I saw only the highlights but was especially interested by Dimon's responses to questions regarding regulation. In particular, I thought his reference to the Volcker Rule especially intriguing. His remark that he didn't know what the law was because "it hasn't been written yet" may be closer to the truth than we know. After all, he and his bank, along with Goldman Sachs (NYS: GS) , Bank of America (NYS: BAC) , Morgan Stanley (NYS: MS) , and US Bancorp (NYS: USB) , have lobbied to weaken and delay the rule, an activity that will probably not abate until the last allowable moment.

However, the idea that Dimon would lobby against a law about which he knew nothing doesn't wash. But, wait: Dimon changed his mind, twice. First, he said he wasn't sure that the Volcker Rule would have kept the trade from happening; later, he backpedaled, saying that the rule might have helped to prevent the trading debacle. In all, though, Dimon seems to consider the law "unnecessary."


Fool's take
Despite Dimon's concern about losing shareholders' money, he never really explained what actually happened.
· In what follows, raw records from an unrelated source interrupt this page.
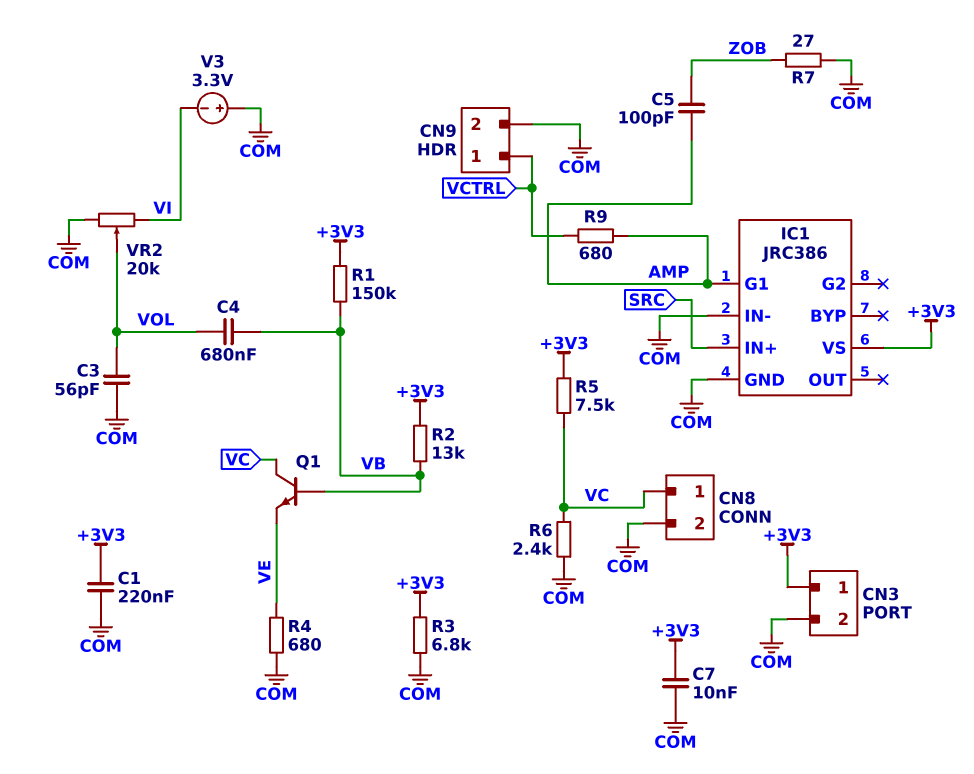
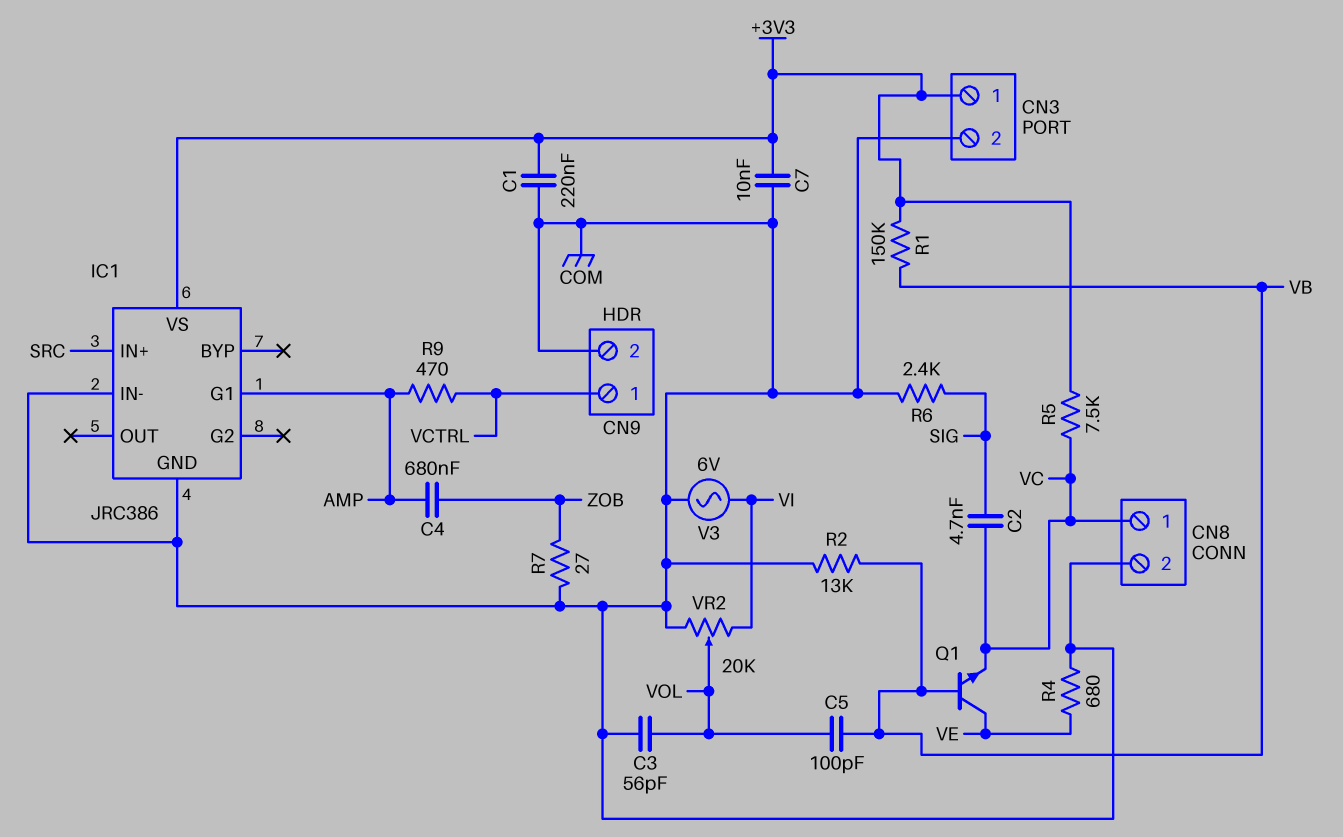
C2: none -> 4.7nF (SIG, VC)
C4: 680nF (VB, VOL) -> 680nF (AMP, ZOB)
C5: 100pF (AMP, ZOB) -> 100pF (VB, VOL)
Q1: NPN (B VB, C VC, E VE) -> NPN (B VB, C VE, E VC)
R2: 13k (+3V3, VB) -> 13k (COM, VB)
R3: 6.8k (+3V3, COM) -> none
R6: 2.4k (COM, VC) -> 2.4k (COM, SIG)
R9: 680 (AMP, VCTRL) -> 470 (AMP, VCTRL)
V3: 3.3V (plus COM, minus VI) -> AC 6V (COM, VI)

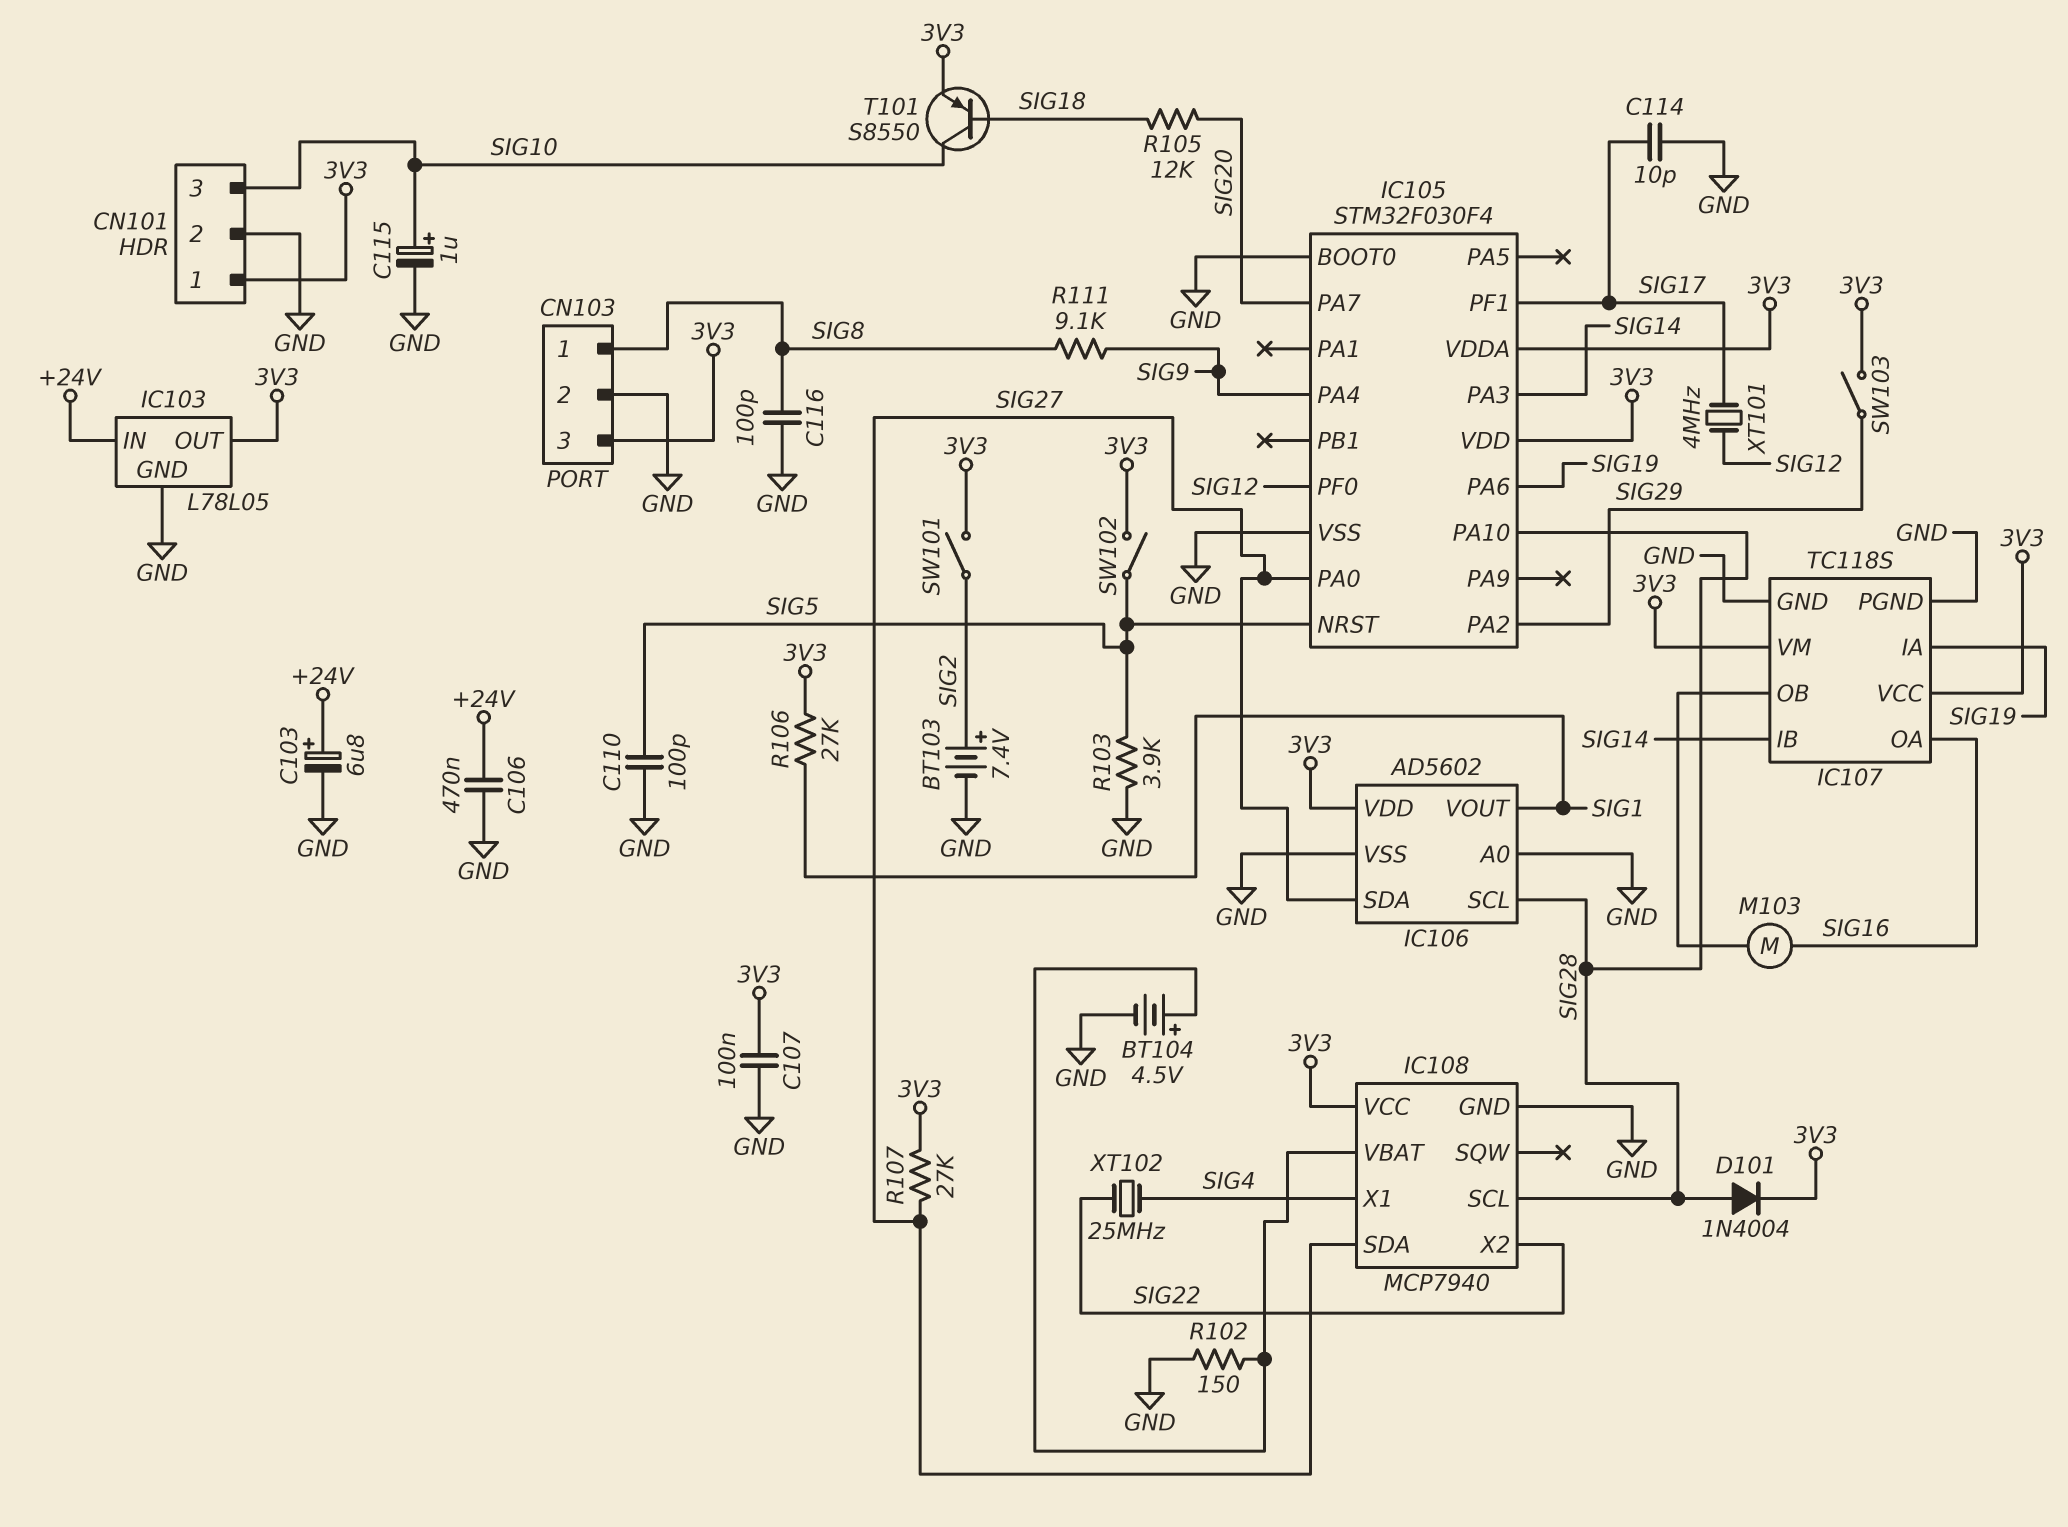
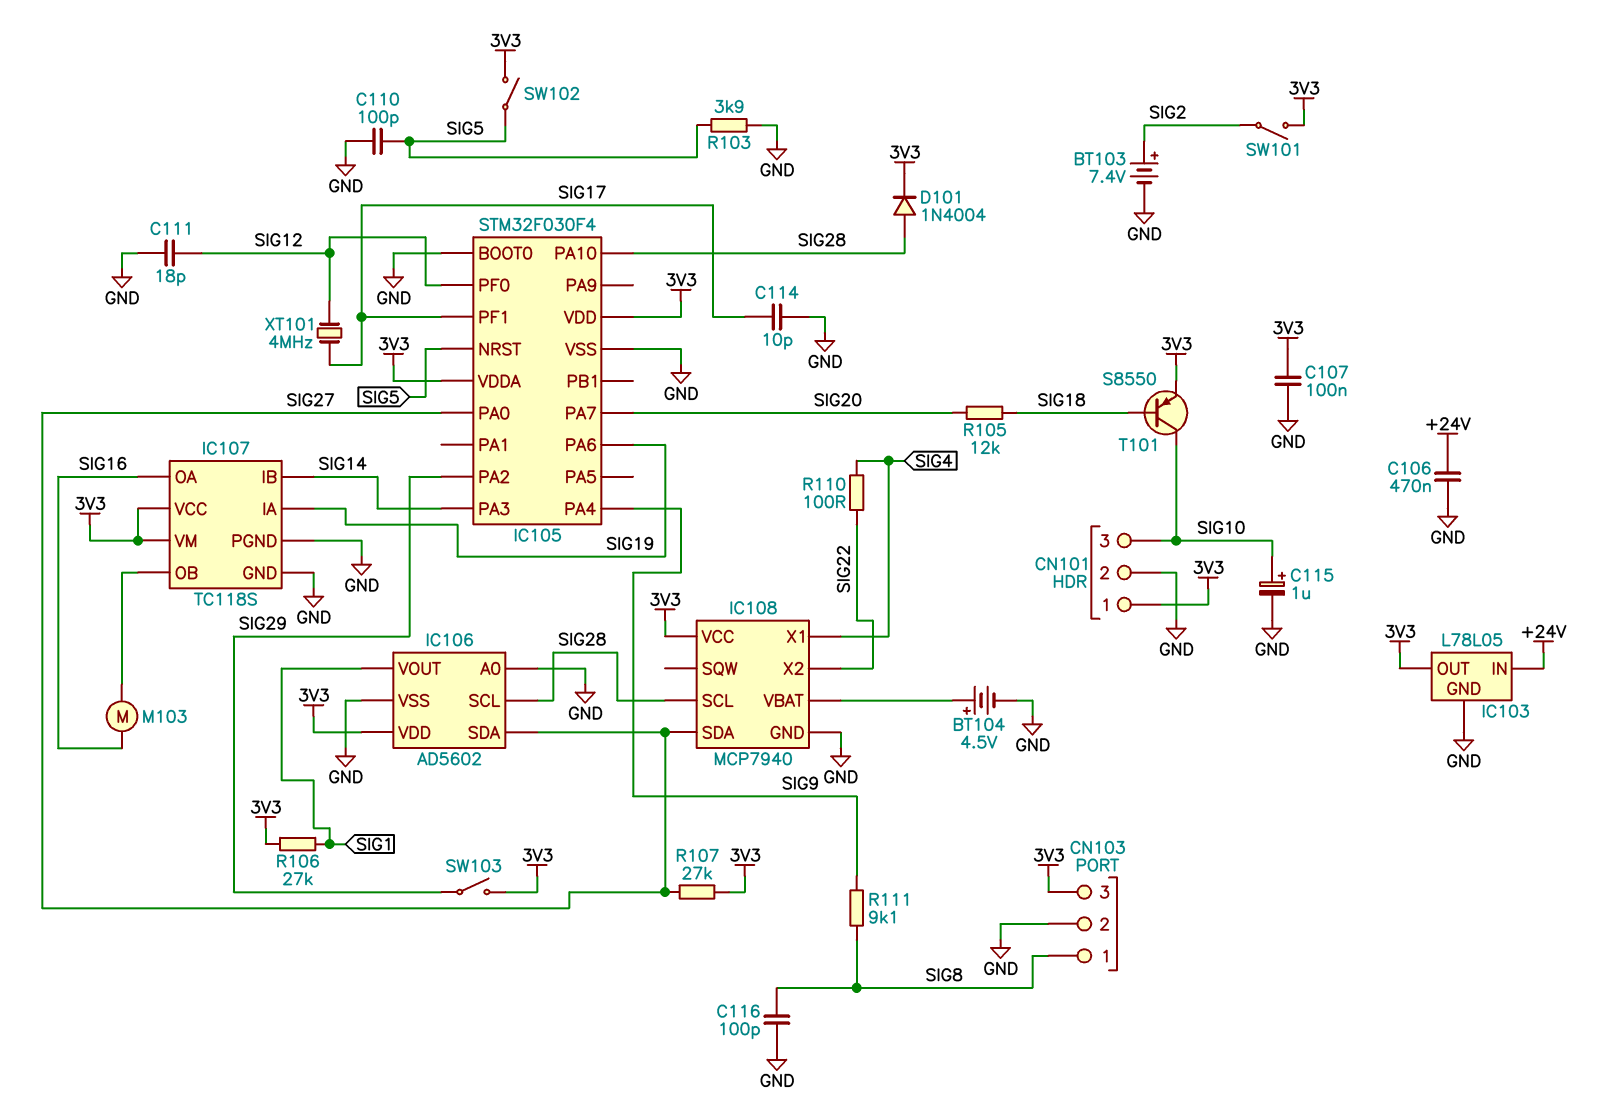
C103: 6.8uF (plus +24V, minus GND) -> none
C111: none -> 18pF (GND, SIG12)
R102: 150 (GND, IC108/VBAT) -> none
R110: none -> 100 (SIG4, SIG22)
XT102: 25MHz (SIG4, SIG22) -> none

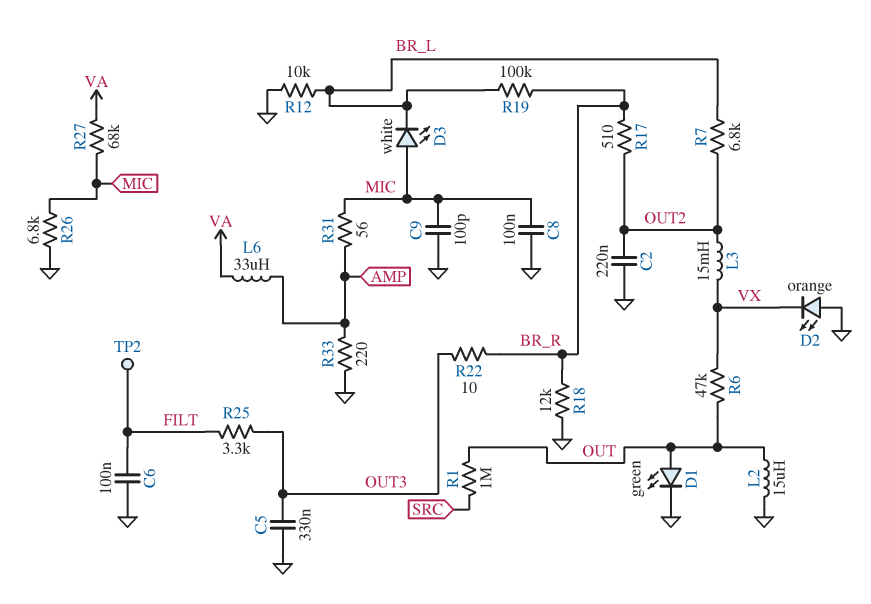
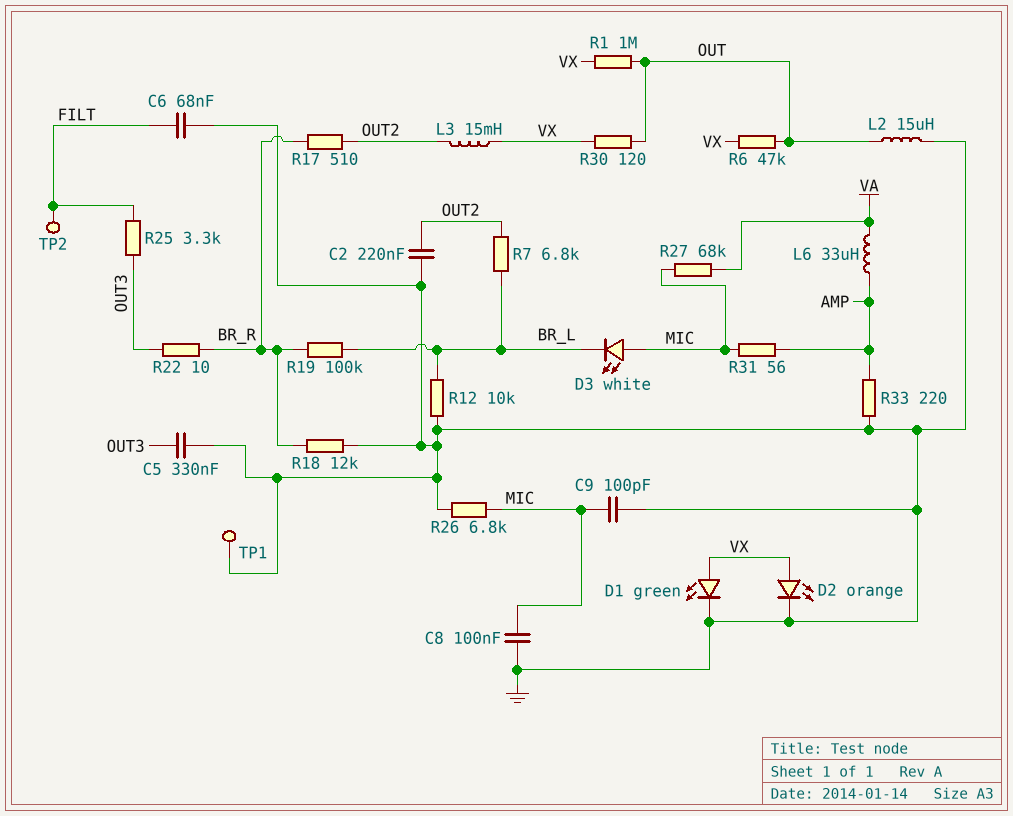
C6: 100nF (FILT, GND) -> 68nF (FILT, GND)
D1: LED green (A OUT, K GND) -> LED green (A VX, K GND)
D2: LED orange (A GND, K VX) -> LED orange (A VX, K GND)
R1: 1M (OUT, SRC) -> 1M (OUT, VX)
R30: none -> 120 (OUT, VX)
TP1: none -> test point (GND)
His explanation circled around a concept that seemed to go something like this: The bank tried to hedge risky assets, but the trade "morphed" into something else that actually, somehow, doubled the risk. Clarity? Not quite.

For investors, Dimon's testimony can give some guidance, once the nonsense is cleared away. It seems certain that either Dimon doesn't understand what happened, or he does understand but won't tell. Either scenario leaves the door open for the whole mess to happen again. Investors are familiar with risk, but they can't be expected to understand what the financial titans don't themselves grasp, and they can't know what the risk-takers hide from view.

In addition, Dimon's hedging on the merits of the Volcker Rule is telling. In essence, he seems to be saying one of two things: that the Rule probably wouldn't have prevented the trade, so it's useless; or, that the law might have done so, but he's against it anyway.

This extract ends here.